São Paulo - Uma resolução da Secretaria de Segurança Pública de São Paulo publicada ontem no Diário Oficial do Estado determina que pessoas feridas em confronto com a polícia só poderão ser socorridas por equipes de resgate, como o Serviço de Atendimento Móvel de Urgência (Samu). A medida também altera a classificação das ocorrências envolvendo mortos pela polícia de ''resistência seguida de morte'' para ''morte decorrente de intervenção policial''.
Segundo o secretário de Segurança, Fernando Grella Vieira, a meta é garantir atendimento especializado para pessoas com ferimentos graves, assim como já ocorre no trânsito.
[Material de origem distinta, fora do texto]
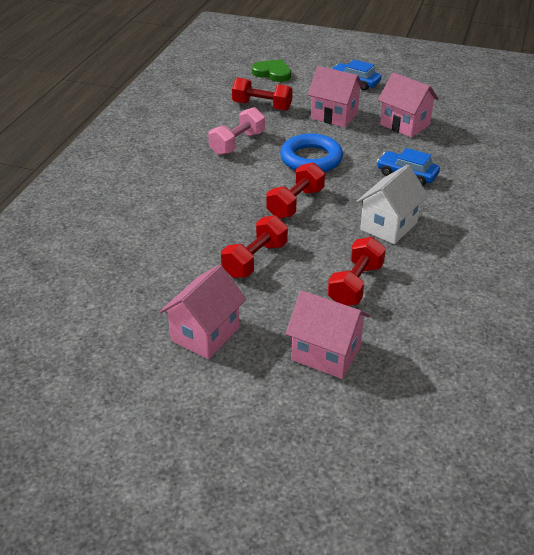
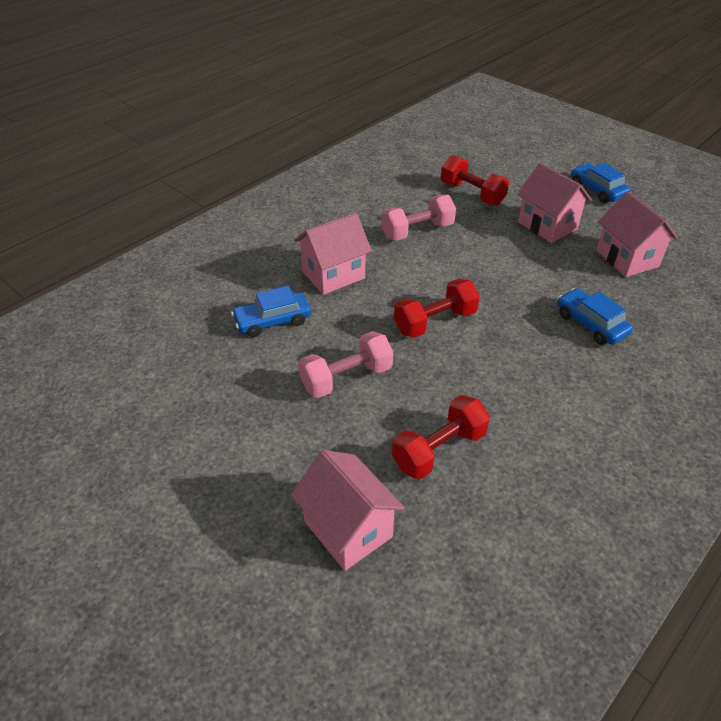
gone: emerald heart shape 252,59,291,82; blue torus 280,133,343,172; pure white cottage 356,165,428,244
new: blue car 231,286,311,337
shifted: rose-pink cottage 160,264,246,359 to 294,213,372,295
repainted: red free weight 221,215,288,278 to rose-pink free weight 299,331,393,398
A medida busca também liberar a mão de obra de policiais militares para preservar a cena do crime.
Outro benefício é evitar violência cometida por PMs enquanto supostamente atendem vítimas. A proibição do uso do termo ''resistência seguida de morte'' é fundamentalmente ''simbólico'', segundo Grella. ''Sinaliza que estamos dispostos a investigar, antes de definir que o caso foi uma resistência''.
Diretor do Samu na capital, Luiz Carlos Wilke afirmou que o atendimento de feridos em confrontos já é realizado atualmente e o impacto da resolução será pequeno na demanda diária.